CLA Basics

If such a thing as a 'wonder fat' exists, it would have to resemble CLA (conjugated linoleic acid). Oddly enough, a member of the trans fats which have been getting so much bad press of late, CLA is definitely a good fat.

Though aware of conjugated fats in butter as early as the 1930's, scientists didn't discover the structure or properties of CLA until the early 80's. The literally hundreds of studies done since then have revealed an almost unbelievable array of beneficial biological properties, including:

-Muscle growth enhancement/ prevention of muscle wasting

-Inhibition of fat formation/ reduction of body fat

-Improvement of insulin sensitivity

-Inhibition or prevention of various cancers, including breast and prostate, even in low concentrations

-Enhancement of immune system

-Lowering of cholesterol/ reduction of cholesterol oxidation

Top natural sources for CLA in the diet are meat and raw milk from grass-fed animals. Numerous supplements made from vegetable oils are also available.

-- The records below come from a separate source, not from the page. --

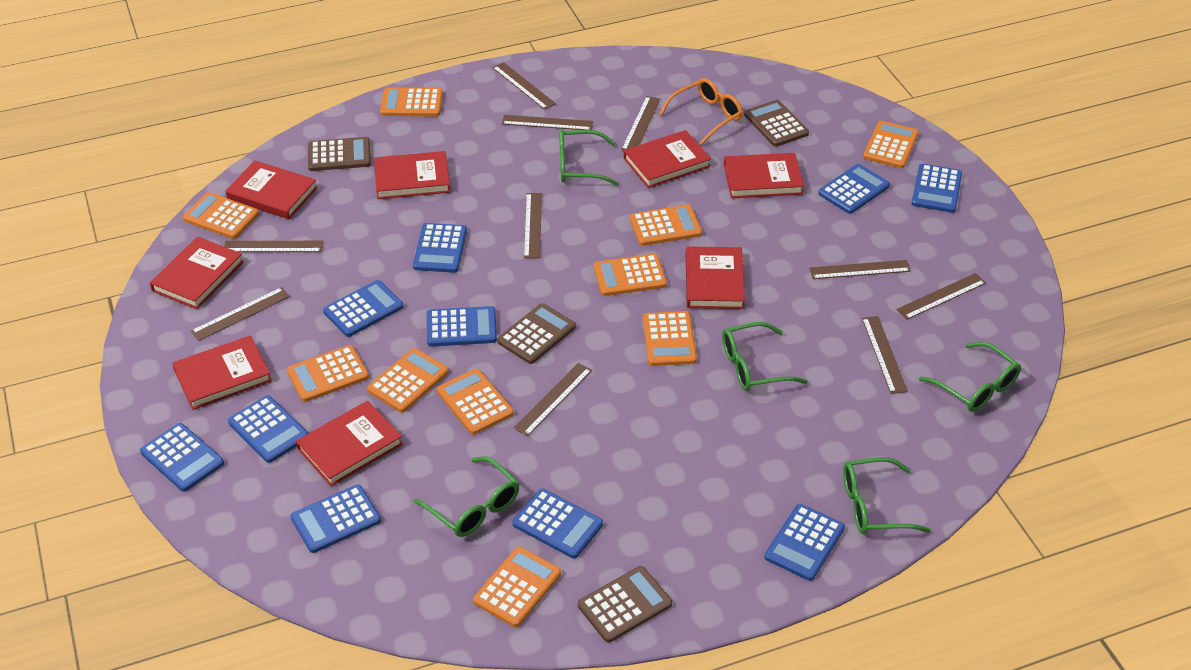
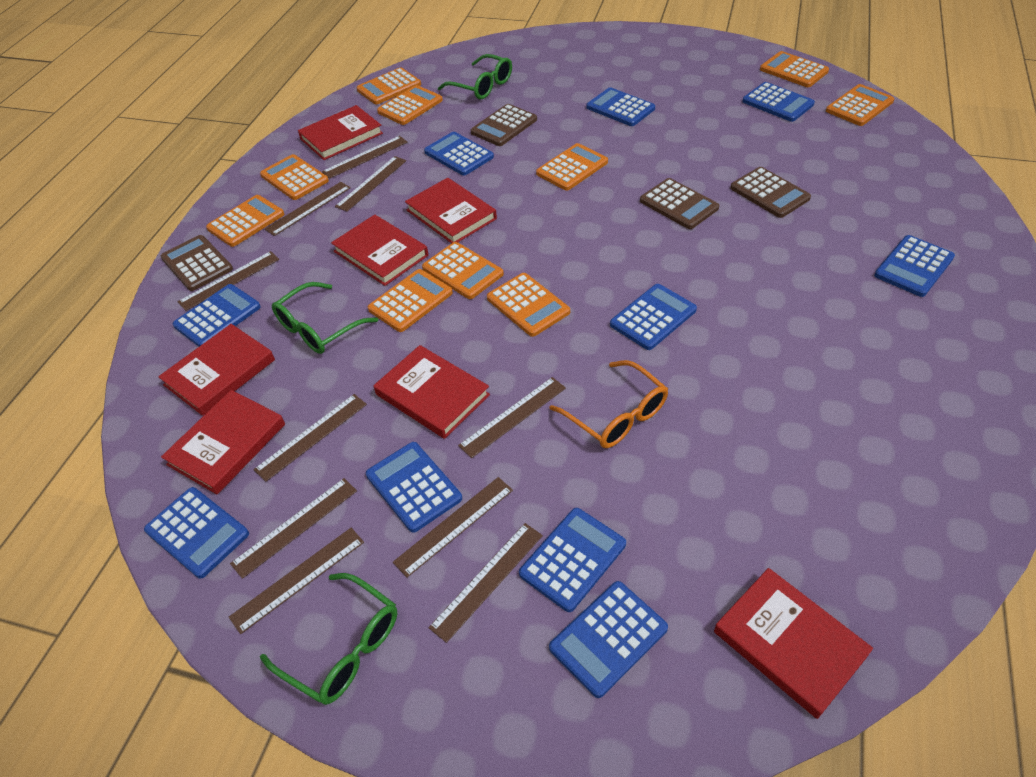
green glasses: 5 -> 3
red book: 8 -> 7

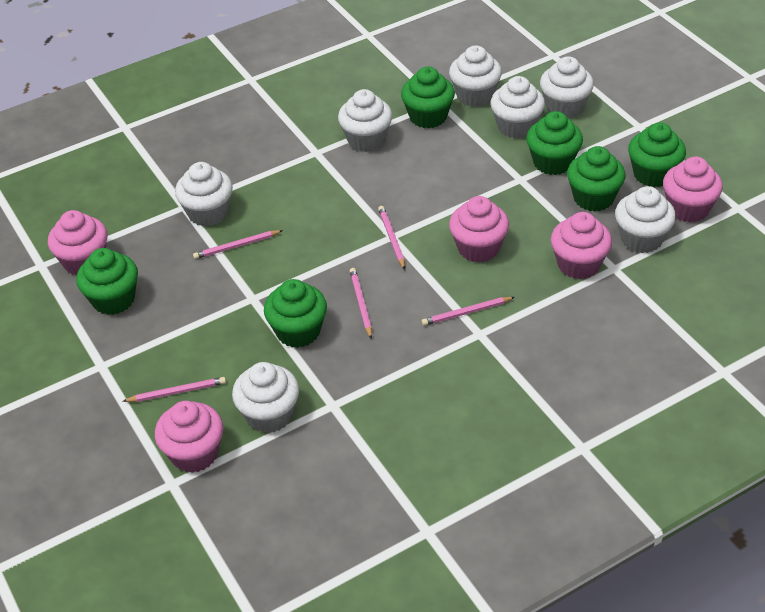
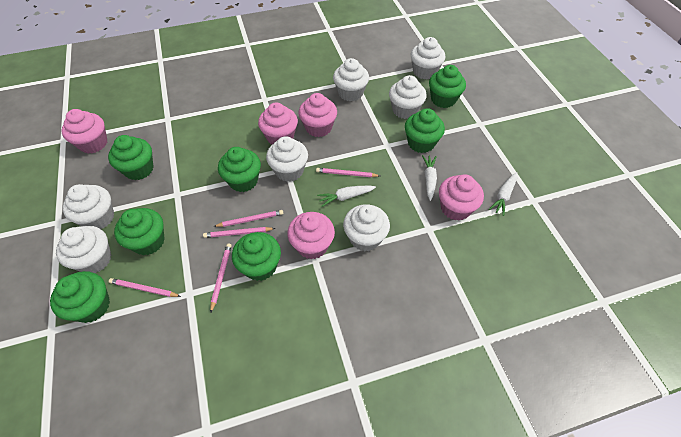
green cupcake: 6 -> 7
white carrot: 0 -> 3

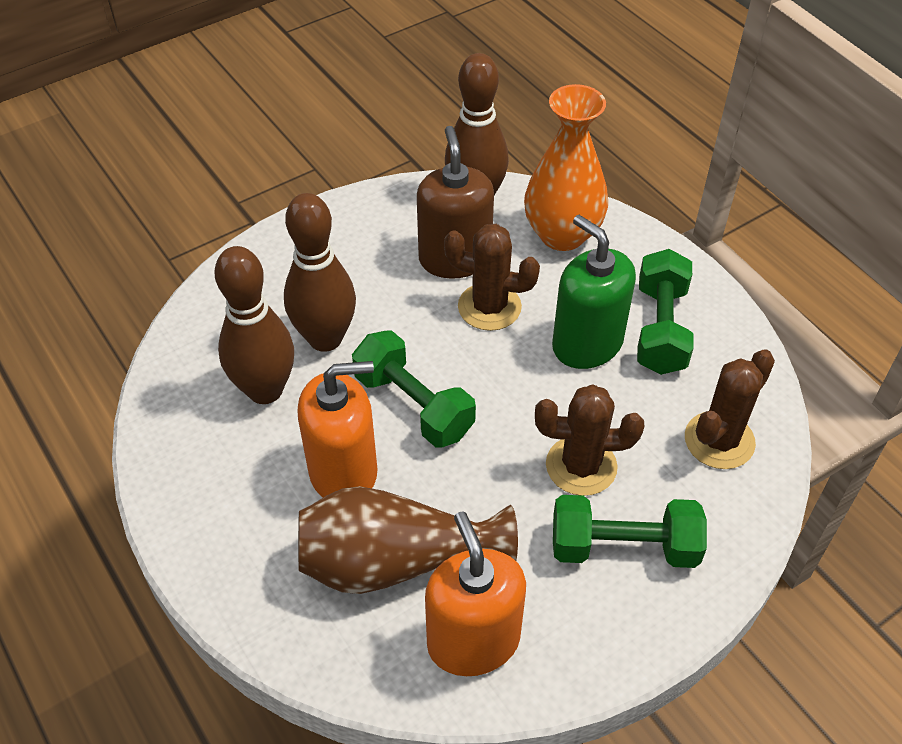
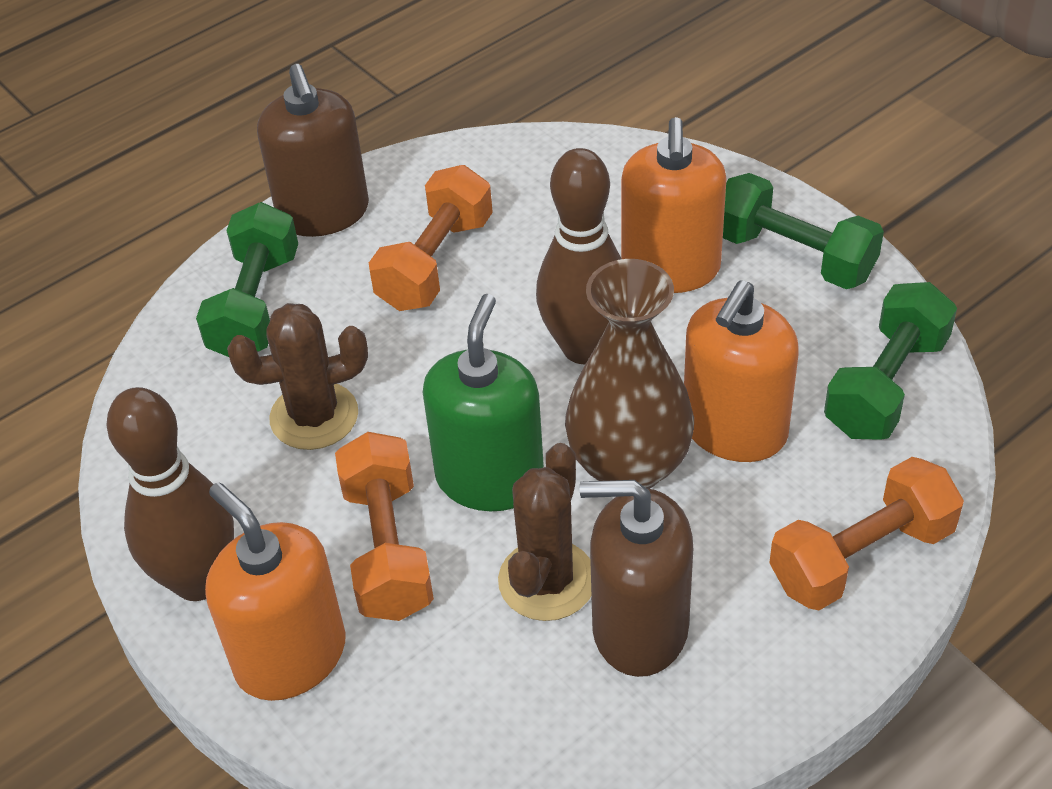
brown bowling pin: 3 -> 2
brown cactus: 3 -> 2
brown soap dispenser: 1 -> 2
orange dumbbell: 0 -> 3
orange soap dispenser: 2 -> 3
orange vase: 1 -> 0

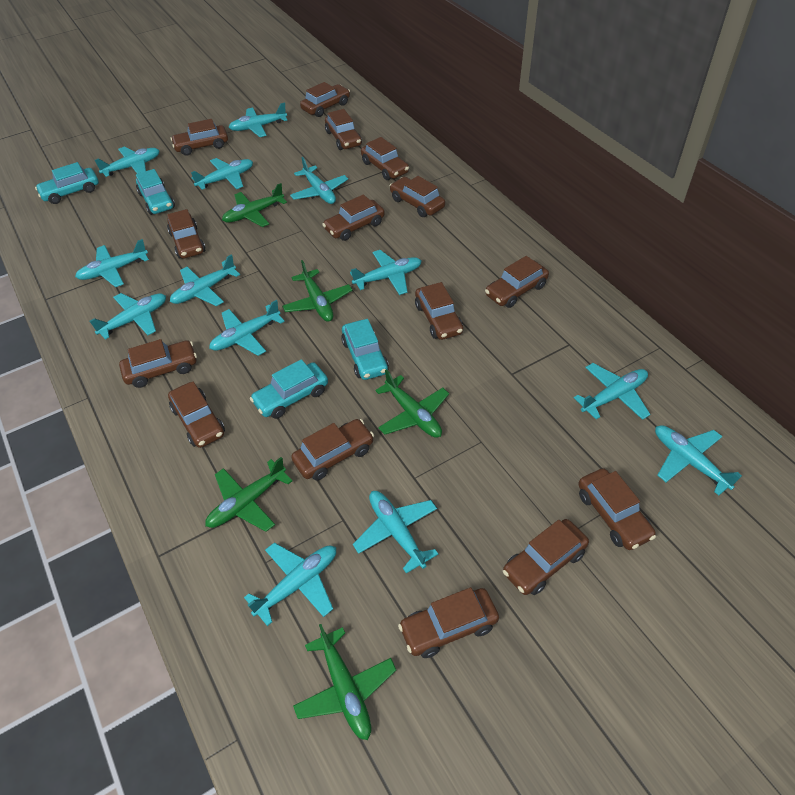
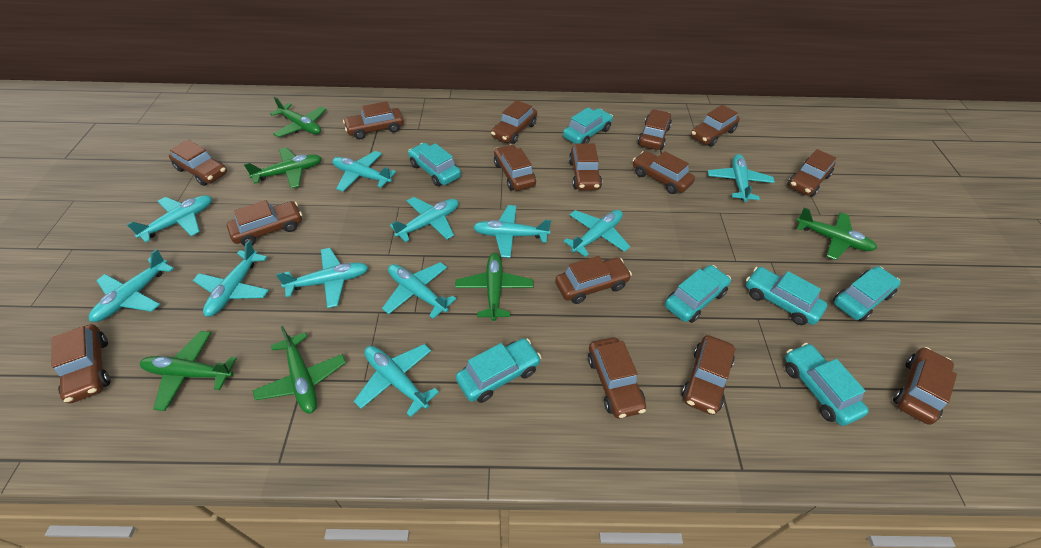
green plane: 5 -> 6
turquoise car: 4 -> 7
turquoise plane: 13 -> 11

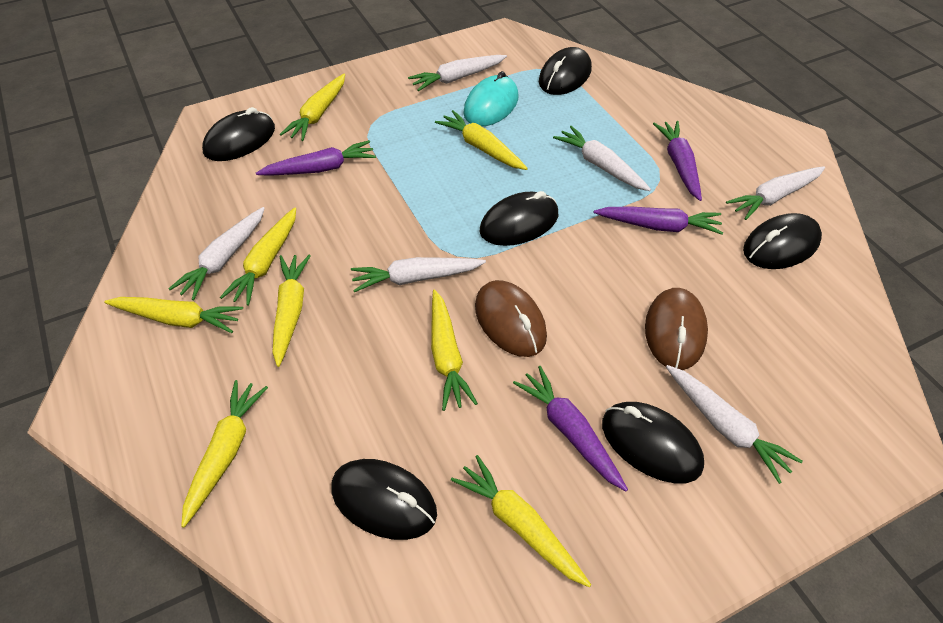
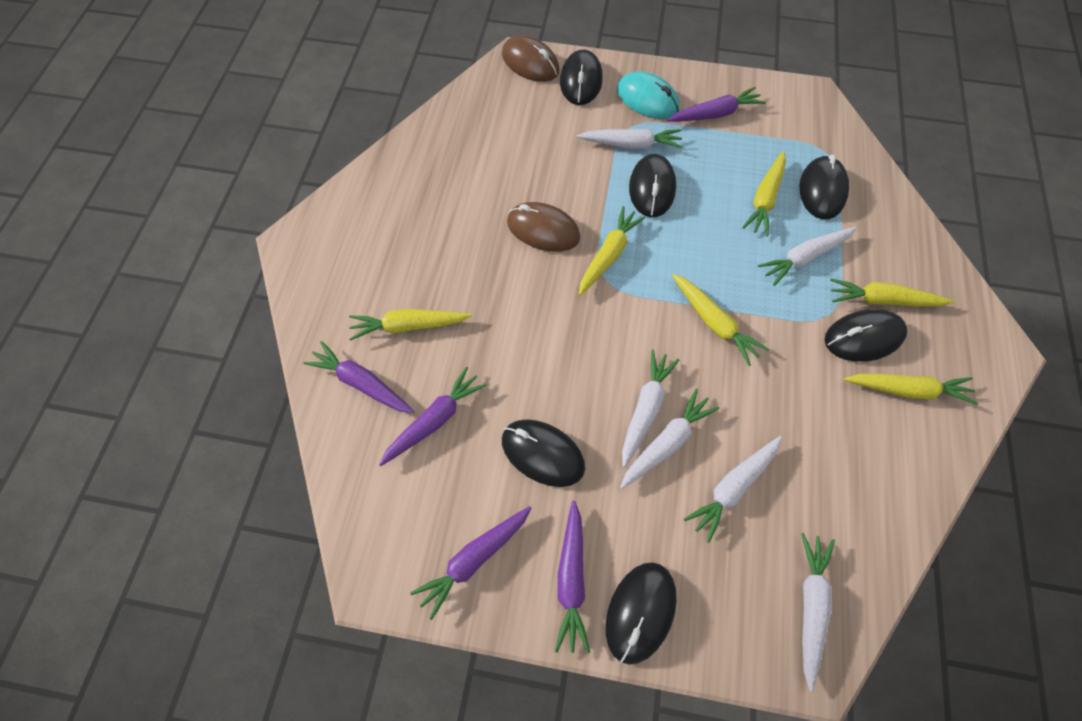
purple carrot: 4 -> 5
yellow carrot: 8 -> 6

Due to changes in feeding practices, today's mainstream dairy products have only about 30% of the CLA they had before 1960.

Apparently, there's something in the grass that feedlot cattle just don't get in their diets. Whatever it is, plant pigment, fatty acid building block or other factor, etc., compared to grain-fed, grass-fed animal foods can contain from 3-5 times more CLA.

CLA molecules have 28 possible configurations (isomers), two of which appear to have particularly desirable bioactivity (and greatest scientific interest) at present. Found mainly in animal products, the form called 'cis-9, trans-11 CLA' or rumenic acid, appears to have the greatest anti-tumor properties.

Along with rumenic acid, the trans-10, cis-12 form of CLA also blocks formation of fat cells. Both isomers take their shape from the particular placement of the two double bonds they each contain.

Both active forms are shown below, along with a molecule of linoleic acid, an essential omega-6 fatty acid which, when too abundant in the diet in relation to omega-3 fatty acids, can have undesirable effects on health. It's interesting to see how much impact the placement of a simple chemical bond can have on a molecule's behavior in our bodies. Have you had your CLA today?